PART I: BETWEEN PRIVACY AND SECURITY: THE HRA 1998 AND ARTICLE 8(2) ECHR
Privacy rights within the UK are mainly protected under the HRA 1998. Following the implementation of the ECHR into its domestic law through this act, Article 8 ECHR became the guiding provision on the protection of the right to private life. Conscious of the emergent need for more security in light of an increase of criminality, the drafters of the HRA 1998 have provided a number of conditions under which privacy rights may be derogated for legitimate purposes, such as national security. As provided by article 8(2) ECHR, in order for an interference with the right to respect of private life to be permitted, such interference must be:
- “ in accordance with the law”,
- “necessary in a democratic society” and
- “in the interests of national security[…]for the prevention of disorder or crime,[…]or for the protection of the rights and freedoms of others.”[8]
With regards to the first principle, due to the particularly invasive nature of MaS practices, three conditions must be met. First, the interference must not only find its basis in national law, but must also be clear, accessible and foreseeable.[9] In the case of Kruslin v France, the ECtHR has argued that the inference wasn’t in accordance with the law, given that the conditions governing the interception of phone conversations weren’t sufficiently precise[10]. In fact, there was no information about the categories of people liable to be placed under judicial surveillance, limits regarding the duration of the surveillance measures in place, nor any indication of the procedures to be taken for the destruction of the data collected [11]. With regards to the second and third principles under Article 8(2), a proportionality test must be applied by the court, assessing whether the MaS measures employed are proportionate to the legitimate aim pursued, which here is NS.
A careful analysis of the derogations to the right to private life under the HRA 1998 reveals a real attempt to find a balance between privacy rights on one side, and the security interests of the UK on the other. However, one limit of this document is that while it recognizes NS as a legitimate aim, it fails to provide a clear and precise definition of this concept, thus leaving a wide margin of discretion to the UK in determining the interests that may fall under ‘national security’. This is particularly dangerous as it could indirectly allow the use of this concept for wider purposes, and affect the decisions of courts when assessing the proportionality of MaS measures.
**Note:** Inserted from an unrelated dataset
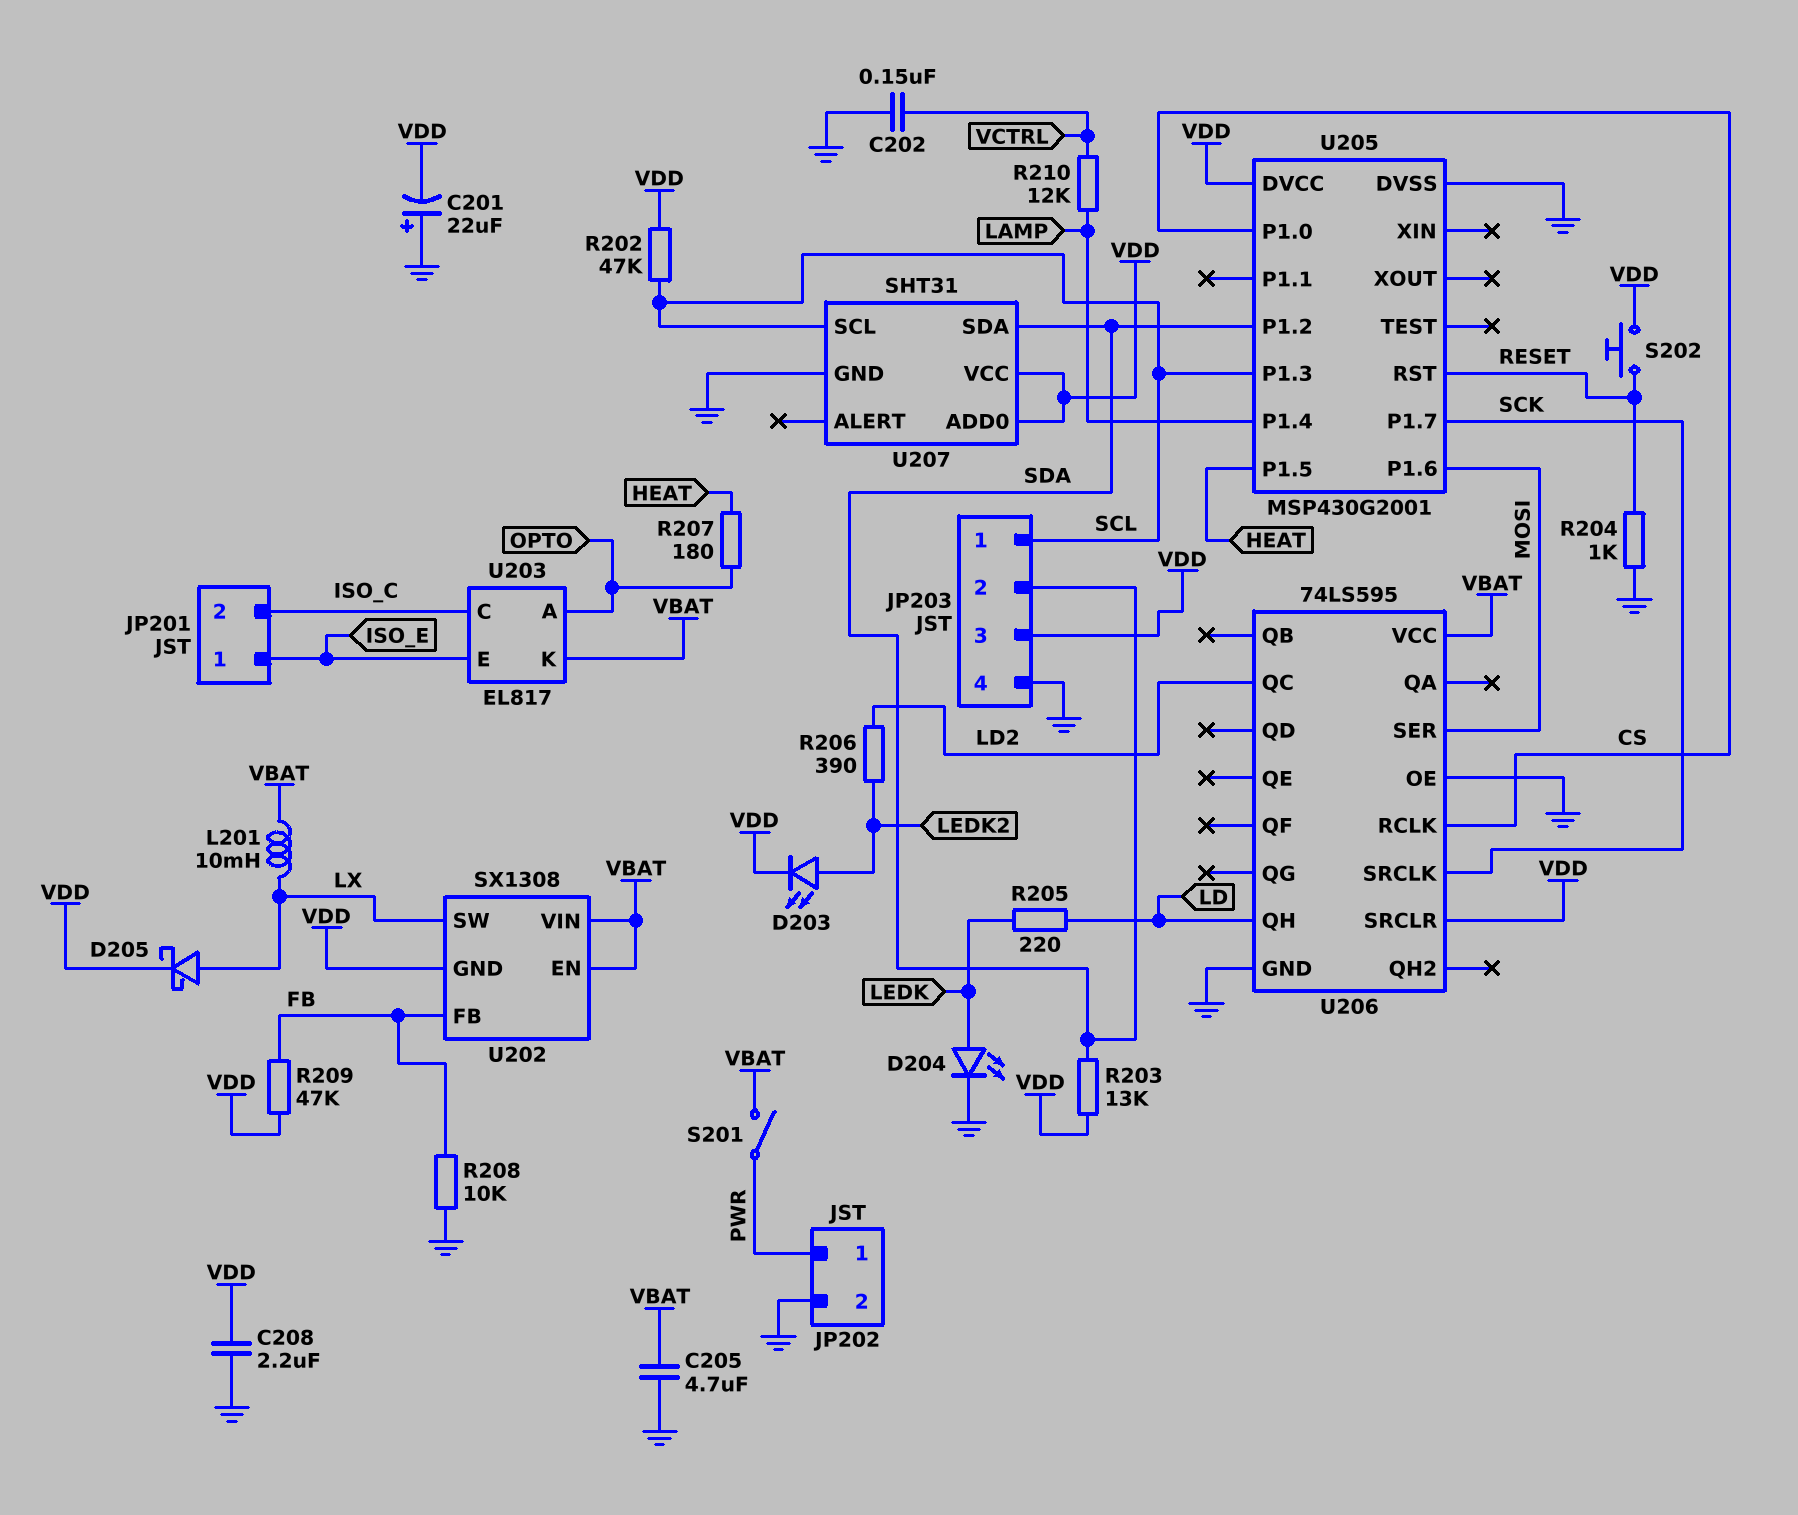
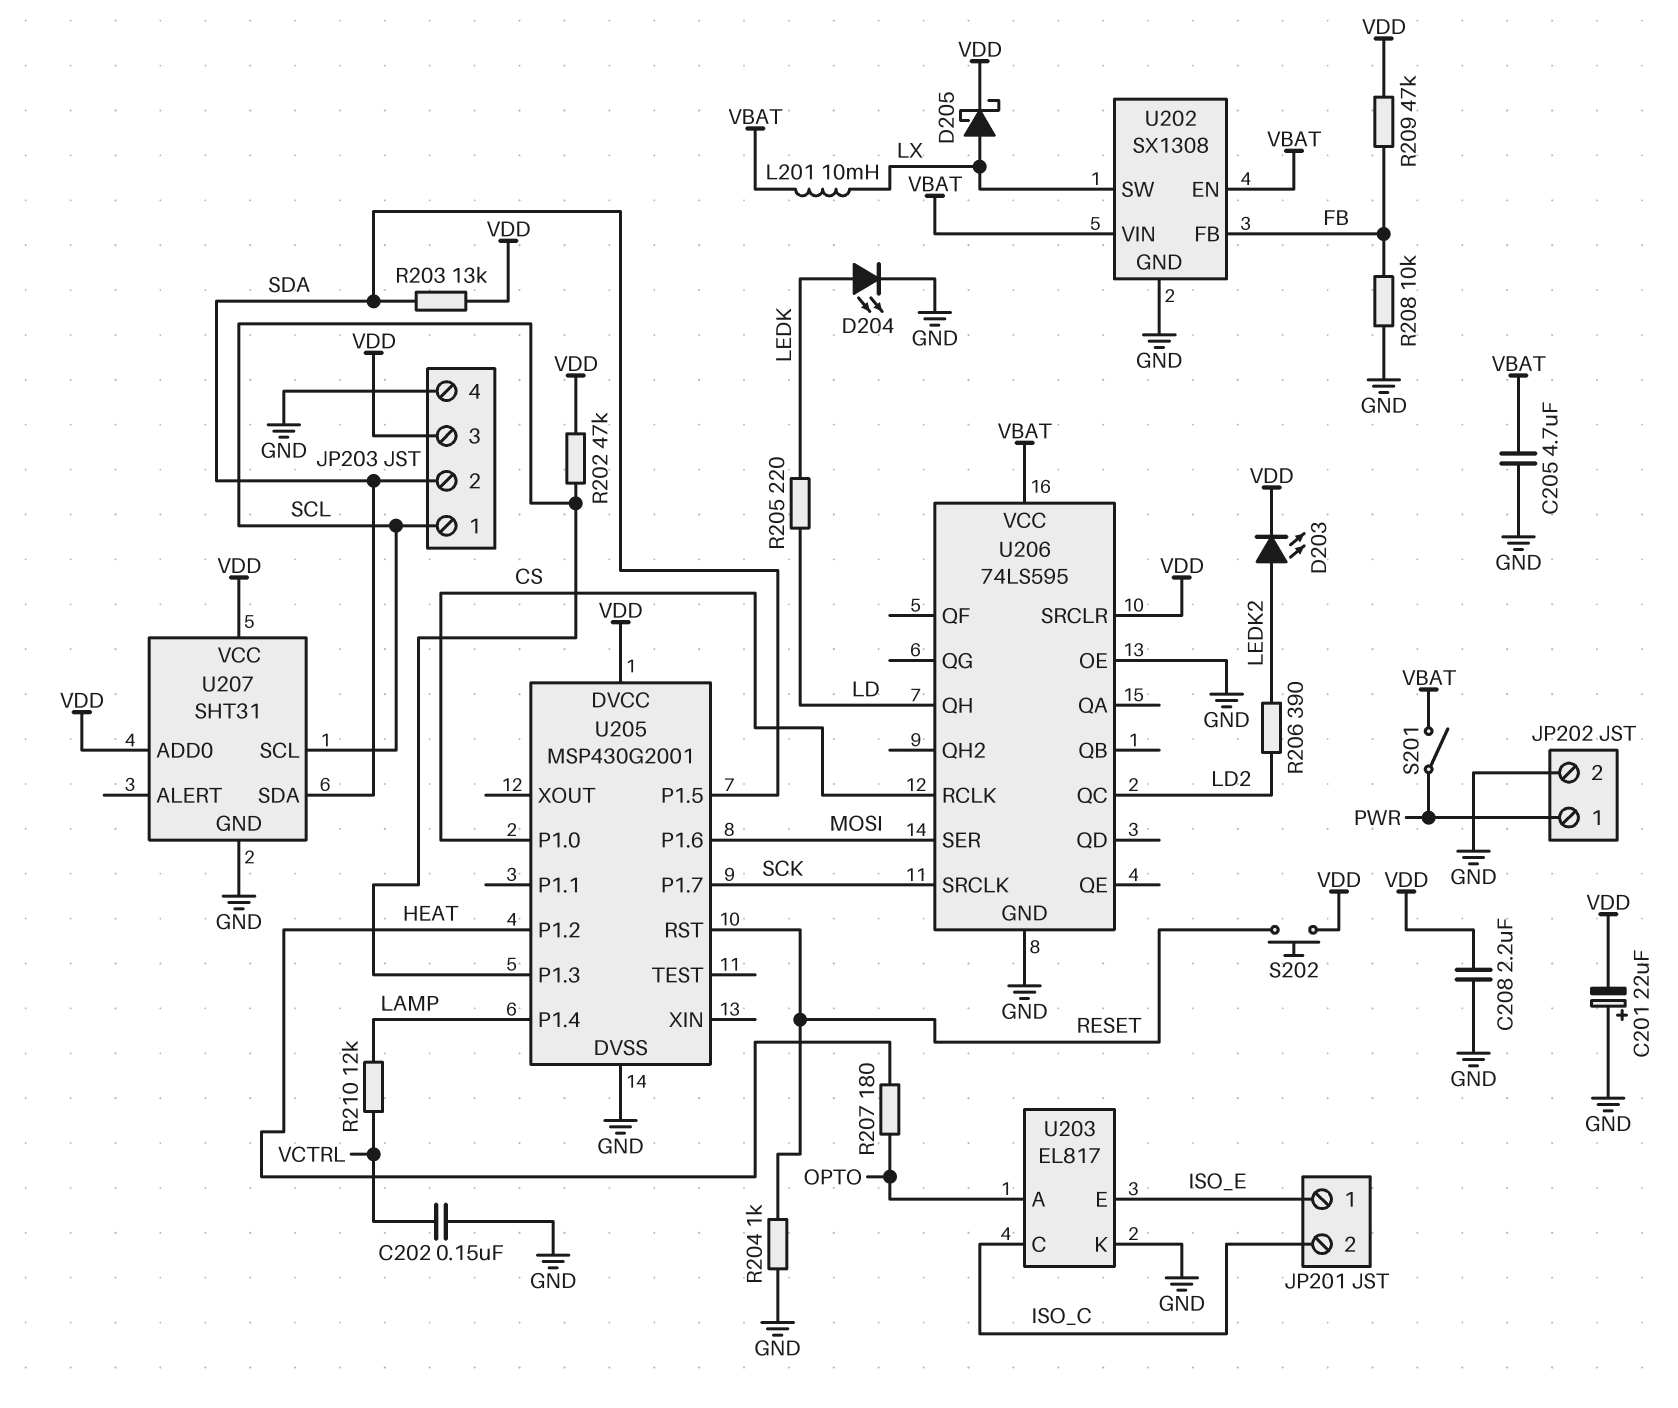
U202 pin GND: VDD -> GND
U203 pin K: VBAT -> GND
U205 pin P1.2: SDA -> HEAT
U205 pin P1.5: HEAT -> SDA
PART II- BETWEEN NS AND HR: THE PROPORTIONALITY TEST AS APPLIED BY THE UK’S IPT THROUGH THE LIBERTY V GCHQ CASE
Procedures for the collection and retention of personal data in the UK are defined under the RIPA 2000.[12] In addition to Article 8 ECHR, which also encompasses protection to personal data, the RIPA 2000 includes certain provisions on the test of proportionality that must be applied by UK courts in the context of MaS. For instance, s 22(1), (2) and (5) require that “necessity” and “proportionality” be applied to data retention, and s 15(2) contains provisions regarding the safeguards that must be put in place by the Secretary of State when authorizing the interception of communications data. This includes details on persons who can have access to such data, or the extent to which the data collected can be disclosed.[13] The following lines will analyze how the IPT[14] has applied the proportionality test under its domestic law, looking more precisely at the case of Liberty v GCHQ,
In the case of Liberty v GCHQ, the IPT was asked to rule on complaints regarding the sharing of data between US and UK intelligence agencies (MI5, MI6 and the GCHQ) through the Prism and Upstream programmes.[15] This case was brought on by several NGOs[16], including Liberty and Privacy International who claimed that their private conversations may have been intercepted as a result of these programmes.[17] In fact, following the Snowden revelations in 2013, it was revealed that the NSA had been clandestinely collecting private communications of british nationals, residing both inside and outside the UK, through its Prism and Upstream intelligence programmes, which both operated under US courts’ supervision[18] . Through Prism in particular the NSA was able to gather intelligence from electronic communication providers and through TEMPORA, it was able to obtain internet communications as “they transit[ed]” through the web.[19]
According to the plaintiffs, the activities of UK intelligence agencies in receiving data intercepted by the NSA[20] weren’t in “accordance with the law”, nor “prescribed by law” as required by Articles 8 and 10 ECHR[21]. In particular, they argued that there wasn’t enough indication as to how the communications data intercepted by the NSA was accessed, retained nor destroyed by the British intelligence services concerned, and thus no indication that the privacy of the persons whose data was being intercepted was sufficiently protected, as required by Article 8(2) ECHR.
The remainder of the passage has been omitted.